Nevertheless Scotland is currently the weakest point in our case. It needs our full attention.
Nice article(s).
Let’s not forget that the Economist is a prime globalist mouthpiece. It is never going to produce anything that even resembles balanced and impartial journalism. And, when all was said and done, Scotland did vote to stay in the UK, so another vote to stay in doesn’t seem that unlikely.
Perhaps we need to re-examine our relationship with Scotland on a less paranoid basis. After all the last referendum was held under a ‘cannot lose at any cost’ banner which is never the best way to cut a deal.
Half cocked devolution has created more problems than it solved. Designed to shore up the Labour vote it has spectacularly backfired and perhaps the options for Wales and Scotland should be independence or union without overmanned parliaments or assemblies. I suspect, at the moment, that the SNP doesn’t really want independence as they have the best of both worlds now; taking the UK shilling and blaming all the bad stuff on the English.

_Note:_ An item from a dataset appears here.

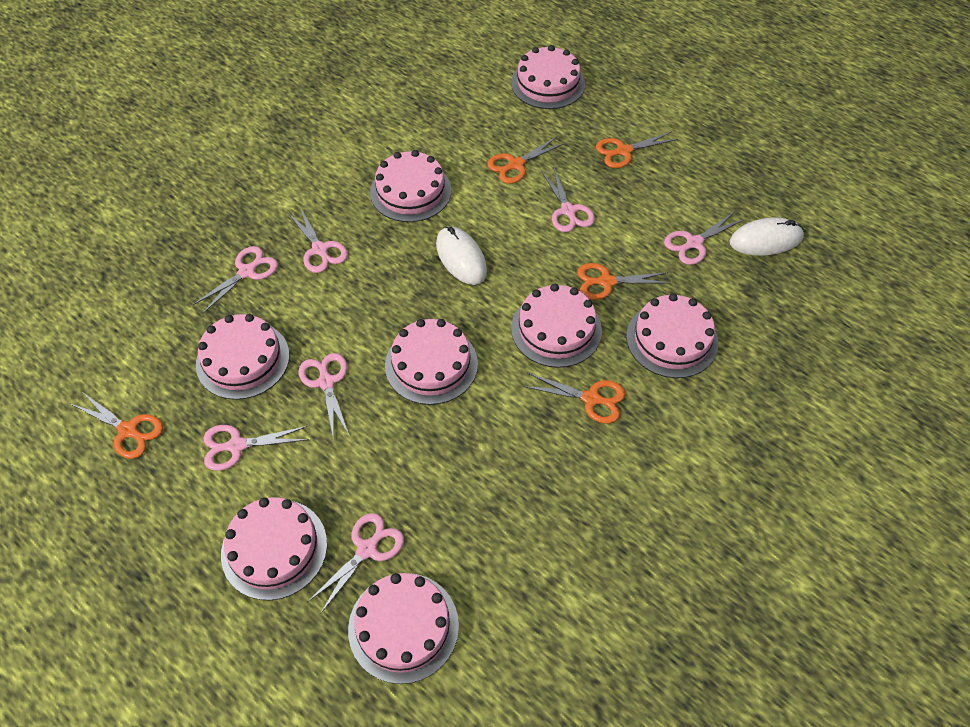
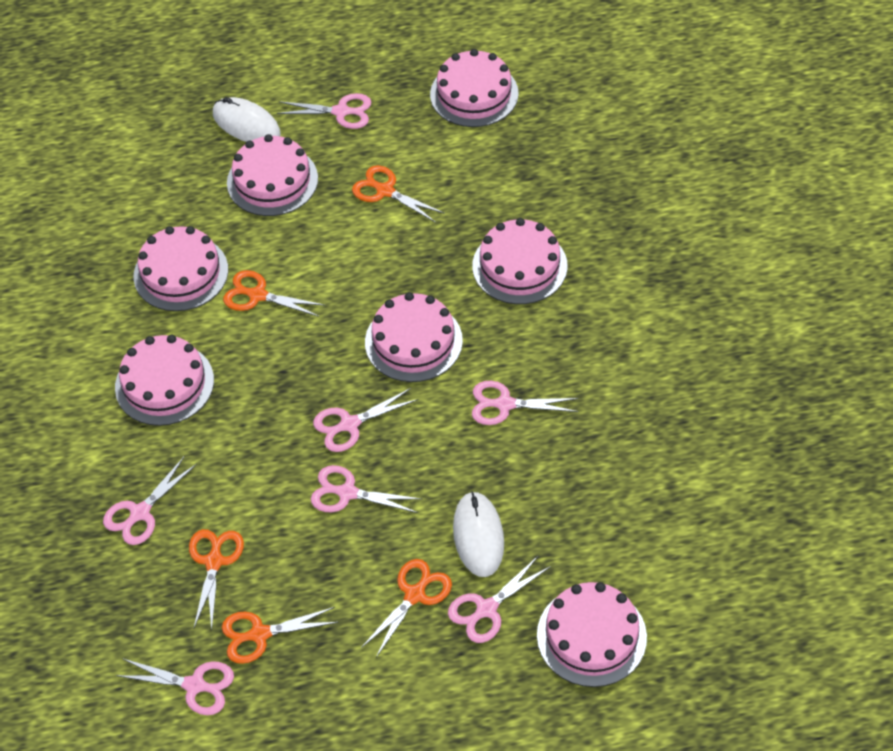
pink cake: 8 -> 7

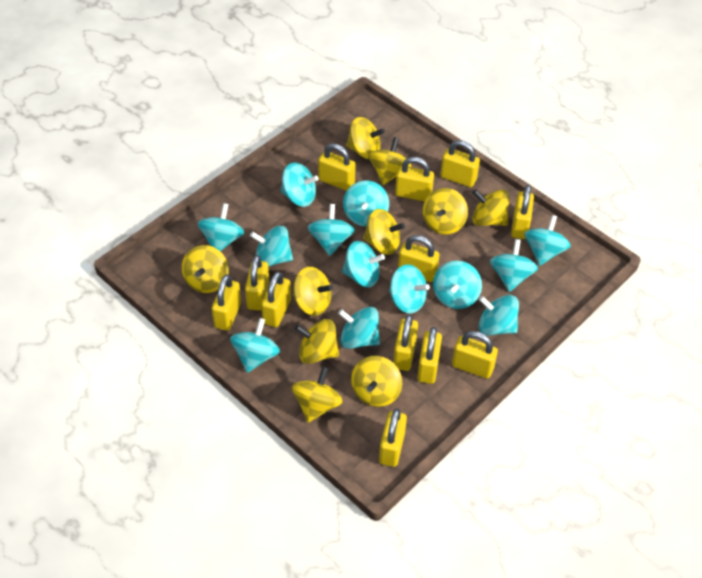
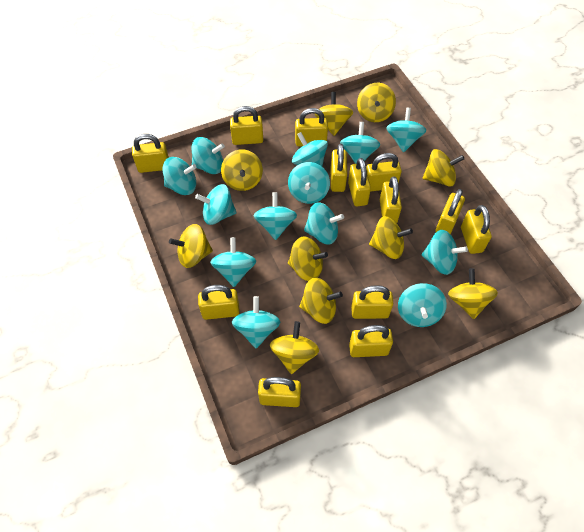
yellow padlock: 12 -> 13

May I reply to both Davids. Firstly, I would rather stay in the EU than lose Scotland. We can always come out later once we have made it up with the Scots. If we come out now and yet lose Scotland, the EU may turn into an aggressive military power on the other side of our land frontier. Strategically, we shall cease to be an island.
Please Nigel, concentrate on the Scottish vote. That way, you can increase the Out vote and save the Union at the same time.
Secondly, David, please don’t bracket Wales with Scotland. I am part Welsh and I live in Wales. Wales is not a bit like Scotland. Welsh devolution has proved to be a great mistake. It would never have happened if the Welsh had not jumped on to the Scots bandwagon, encouraged by English people who don’t know the difference.
You’d rather stay in the EU than lose Scotland? Good grief. If the Scots are daft enough to prefer the EU to the UK, they’re not worth worrying about. The SNP has got Scotland in its grip, but things could change if people see that they are in danger of being shackled to the Euro instead of gaining an illusory ‘freedom’from those awful bill-paying English. Our freedom from the EU as soon as it can possibly happen is the be-all and end-all, and the Scots had better ‘think very carefully about the future’ as the Queen put it.
If the price of our exit from the EU is letting Scotland become independent then so be it.
At least the border is not so long (94 miles I believe) that it cannot be protected, although we must not ignore the possibility of migrants slipping around it by sea.
Hopefully enough will have the common sense to rid themselves of the SNP before it is too late.
Well, someone must be pretty dammed stupid because currently we are still in the European Union with no sign of a Referendum occuring anytime soon enough !
Why?
Our politicians should be all over this ‘not fit for purpose Union’, like a rash.